Once your business begins, the cost of all of such items are deductible as business expenses. However, they are not so easily deducted if they are incurred before your business starts. Such business start-up expenses are capital expenses—costs that you incur to acquire an asset (a business) that will benefit you for more than one year. Normally, you can’t deduct these types of expenses until you sell or otherwise dispose of the business. However, a special tax rule allows you to deduct up to $5,000 in start-up expenses the first year you are in business, and then deduct the remainder, if any, in equal amounts over the next 15 years. (I.R.C. § 195.)

Example: Diana Drudge is sick of her office job. She decides to start a fashion design business.
Before her business begins, she spends $20,000 of her life savings on advertising. Her business finally starts on July 1, 2014. Because such advertising is a start-up expense, she can’t deduct the full cost in her first year of business—instead, she can deduct $5,000 of the expenses the first year she’s in business and the remaining $15,000 in equal installments over 15 years (assuming she’s in business that long). This means she may deduct $1,000 of the remaining $15,000 for each full year she’s in business, starting with the first year. However, Diana’s business is open for only six months her first year, so she may deduct only $500 of the $15,000 that year, plus the initial $5,000 she’s entitled to. Her total first year total deduction is $5,500.

Obviously, you want to spend no more than the first-year ceiling
on start-up expenses so you don’t have to wait 15 years to get all your money back.

Special Rules for Some Expenses

There are some costs related to opening a business that are not considered start-up expenses. Many of these costs are still deductible, but different rules and restrictions apply to the way they are deducted.


The largest expense many home business people incur before they start their businesses is for inventory—that is, buying the goods (or the materials to make them) that they will sell to customers. For example, if you decide to start an eBay business selling items you buy at flea markets, you would treat the items you purchase for resale as inventory. You deduct the cost of inventory as it is sold or if it become unsalable.

Long-Term Assets

Long-term assets are things you purchase for your business that will last for more than one year, such as computers, office equipment, cars, and machinery. Long-term assets you buy before your business begins are not considered part of your start-up costs. Instead, you must treat these purchases like any other long-term asset you buy after your business begins: You must either depreciate the item over several years or deduct the cost in one year under Section 179. However, you can’t take depreciation or Section 179 deductions until after your business begins.

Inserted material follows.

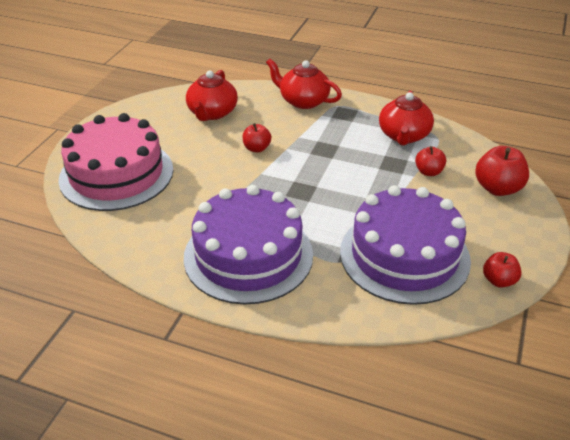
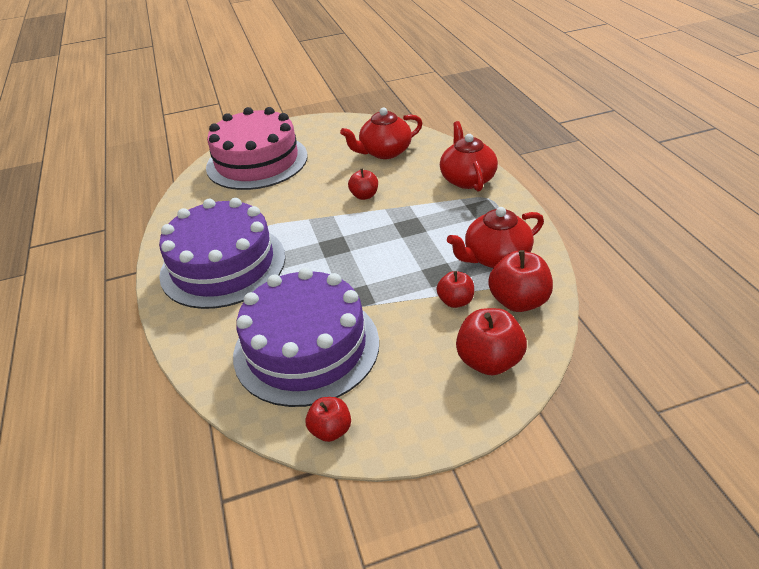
camera: 55 degrees right, 0 degrees up
(456, 150) = (519, 301): none -> red apple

Research and Development Costs

The tax law includes a special category for research and development expenses. These are costs a business incurs to discover something new (in the laboratory or experimental sense), such as a new invention, formula, prototype, or process. They include laboratory and computer supplies, salaries, rent, utilities, other overhead expenses, and equipment rental, but not the cost of purchasing long-term assets. Research and development costs are currently deductible under Section 174 of the Internal Revenue Code, even if you incur them before the business begins operations.

Organizational Costs

Costs you incur to form a partnership, limited liability company, or corporation are technically not part of your start-up costs. However, the rule for deducting these costs is the same as for start-up expenses. (I.R.C. § 248.) But, if you form a one-member LLC, you get no deduction at all if your start-up expenses exceed $5,000

When Does a Business Begin?

Once your business begins, the same expenses that were start-up expenses before your business began become currently deductible business operating expenses. For example, supplies you purchase after your business starts are currently deductible operating expenses, but supplies you buy before your business begins are start-up expenses.

So, just when does a new business begin? The courts have held that a new business begins for tax purposes when it starts to function as a going concern and performs the activities for which it was organized. (Richmond Television Corp. v. U.S., 345 F.2d 901 (4th Cir. 1965).) The IRS says that a venture becomes a going concern when it acquires all of the assets necessary to perform its intended functions and puts those assets to work. In other words, your business begins when you start doing business, whether or not you are actually earning any money.

For example, if your business involves providing a service to customers or clients—
such as accounting, consulting, financial planning, or law—your business begins when you first offer your services to the public. No one has to hire you; you just have to be available for hire. For example, a consultant’s business begins when he or she is available for hire by clients.

If you’re a knowledge worker—for example, a writer, artist, photographers graphic designer, computer programmer, app developer—your business begins when you start using your business assets to make saleable products. The products don’t have to be completed, nor do sales have to be solicited or made. Thus, an inventor’s business begins when he or she starts working on an invention in earnest, not when the invention is completed, patented, or sold. Likewise, a writer’s business begins when he or she starts working on a writing project.